By Jan Hromadko 
 

FRANKFURT--German steelmaker Salzgitter AG (SZG.XE) Thursday warned that high commodity and energy prices will continue to depress its earnings in coming months as demand in much of its European core market remains muted due to the economic and fiscal crisis in the euro zone.

Speaking to shareholders at the company's annual general meeting, Chief Executive Heinz Joerg Fuhrmann said that steel demand in Europe will remain under severe pressure in the short to medium-term.

At the same time, steel prices will erode further due to increased imports from emerging markets like China and Turkey, Mr. Fuhrmann added.

"The achievable margins are sufficient for the most cost-efficient [steel] producers at best, and all these facts are--realistically--unlikely to improve in the short- to medium-term," Mr. Fuhrmann concluded.

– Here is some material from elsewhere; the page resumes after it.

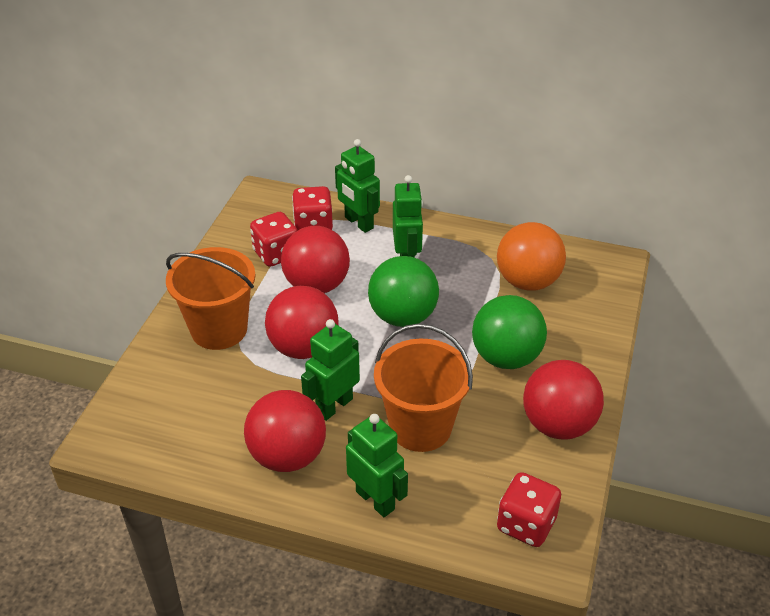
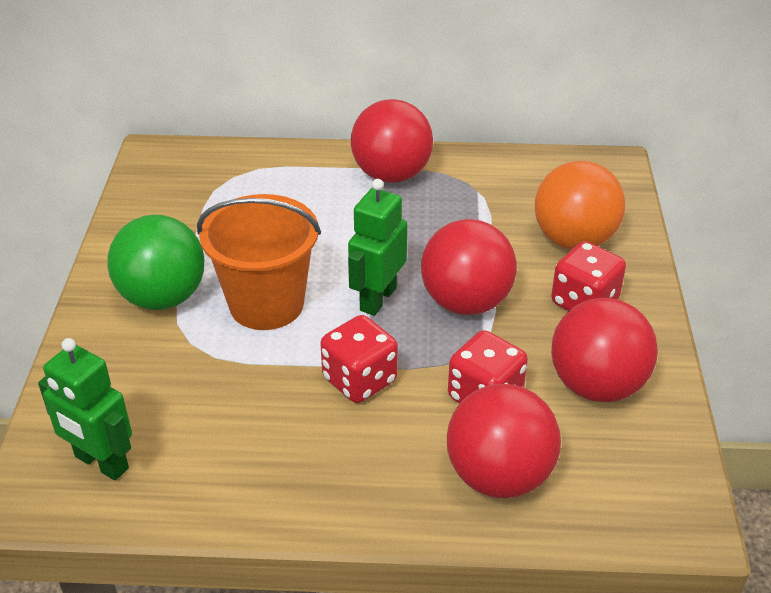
green ball: 2 -> 1
green robot: 4 -> 2
orange bucket: 2 -> 1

He added that demand from the construction industry for rolled-steel products is particularly weak at present due to the struggling economies in southern Europe.

Mr. Fuhrmann said he doesn't expect a noteworthy recovery of demand for these products in the second half of the year, after a long winter already caused a belated seasonal recovery in demand in spring this year.

His comments come after Salzgitter earlier this month cut its 2013 profit guidance as prospects for recovering steel demand later this year deteriorated in the first three months of the year.

The company said it now expects a pretax loss in the mid-double-digit million euro range, after an earlier guidance of a pretax profit in the lower double-digit million euro range.

The reduced profit outlook has also been echoed from peers such as steel trader Kloeckner & Co. SE (KCO.XE), which earlier this month warned that it is increasingly unlikely that steel demand and prices will pick up in the second half of 2013. ArcelorMittal (MT), the world's biggest steelmaker, said oversupply will continue unless major steel-producing countries cut back production.

Salzgitter previously pledged to mitigate the expected pressure on earnings by streamlining the company and cutting costs.

But unlike some of its rivals, including ThyssenKrupp AG (TKA.XE), Salzgitter doesn't plan to sell loss-making steel assets, Mr. Fuhrmann said.